I've seen my auntie decline during and after her hospital stay. Like many of the previous posters, I thought the staff knew best. They are just too short handed to deal with patients on a one to one basis all the time, and any dementia sufferer is like a child, demanding/needed constant care. No one is at fault. It's just this terrible illness which is a curse on longevity :( Big hugs xxx
 

vdg

Registered User
Aug 6, 2009
264
0
Hampshire
she's out:)

Mum was allowed out of hospital last night. Unfortunately my car broke down on the way to get her but the hospital arranged transport and when I got to the ch to see her[ eventually!] she happily told me about the nice young men who had taken her to "this place". She has no idea she lived there before and was a bit worried about clothes etc but I managed to get her to understand that all her stuff was there even though she couldn't grasp how it all got there. She kept asking how long she'd be there and where she'd be moved to next. It must be very frightening for her ,having no memory of where she lives. She has also forgotten all about Dad and her own dad yet asks about her Mum even though she and Dad lived for each other and she was very close to her own Dad. How wierd this awful disease is:(
 

vdg

Registered User
Aug 6, 2009
264
0
Hampshire
here we go again:-(

Mum was taken back into hospital by ambulance yesterday.

As I don't know how public this board is I won't give too much detail except to say I am very angry with the ambulance and hospital people .
 

Christin

Registered User
Jun 29, 2009
5,038
0
Somerset
I am so sorry to read your posts.
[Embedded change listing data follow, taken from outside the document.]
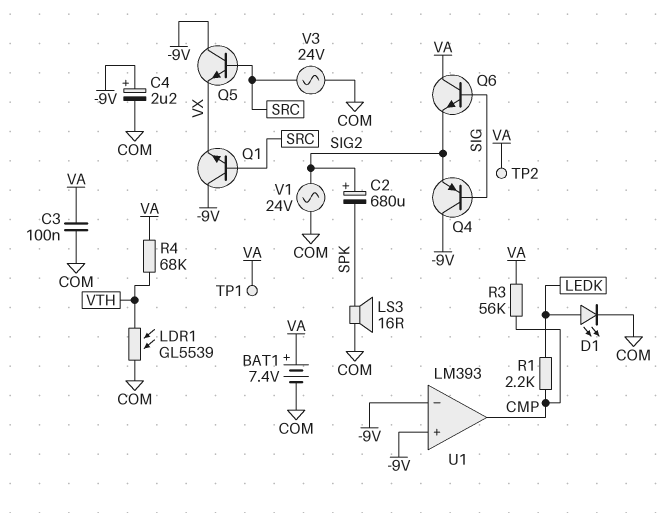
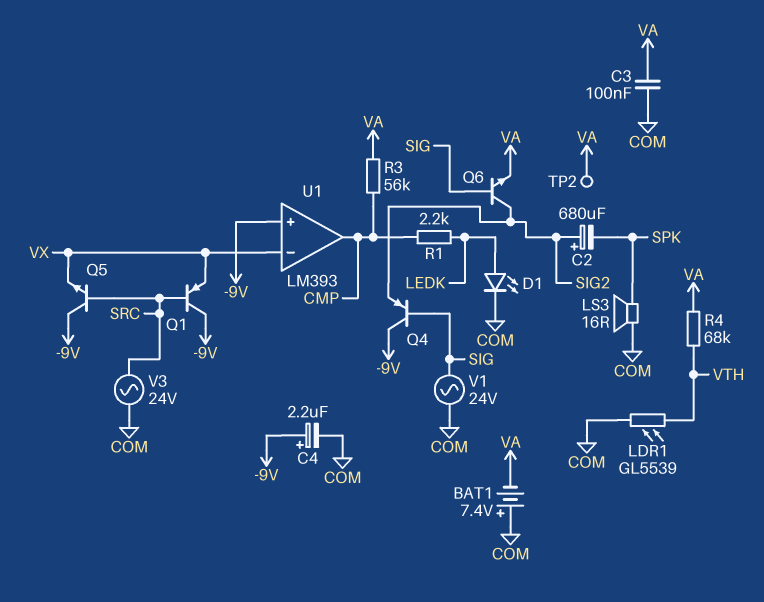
BAT1: 7.4V (plus VA, minus COM) -> 7.4V (plus COM, minus VA)
Q1: NPN (B SRC, C -9V, E VX) -> PNP (B SRC, C -9V, E VX)
Q6: NPN (B SIG, C VA, E SIG2) -> NPN (B SIG, C SIG2, E VA)
TP1: test point (VA) -> none
U1 pin in-: -9V -> VX
V1: AC 24V (COM, SIG2) -> AC 24V (COM, SIG)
I believe this message board is open for anyone to read, so just as well you withheld any private information.

I really hope the day gets better for you. Very best wishes. x
 

piedwarbler

Registered User
Aug 3, 2010
7,189
0
South Ribble
Hi vdg

I am really sorry you had a bad experience with the ambulance people and the hospital. I think the government is thinking of fining hospitals if they readmit patients within a week of discharge. It seems like maybe she should not have been discharged before - is that what is troubling you? - or is it the way she was cared for?

I wonder if your local Alzheimers society rep could support you or maybe you could talk to PALS at the hospital to communicate your unhappiness. That's if you are considering taking it further? I always think it takes huge courage to comment on bad treatment at a time when all your energies are taken up with caring for your nearest and dearest and just trying basically to get through the day. I found it impossible to find the strength for both.

Hope things improve for you soon! x
 

vdg

Registered User
Aug 6, 2009
264
0
Hampshire
Yes, I and the care home believe she was sent out too soon.The hospital say the ch have not looked after her properly. I am certain this is not the case.

Some of the comments from the ambulance crew were far from professional.They obviously tar all care homes with the same brush and they obviously did not want to take her back in as a "failed discharge":( I had to be very firm that this is what they were going to do.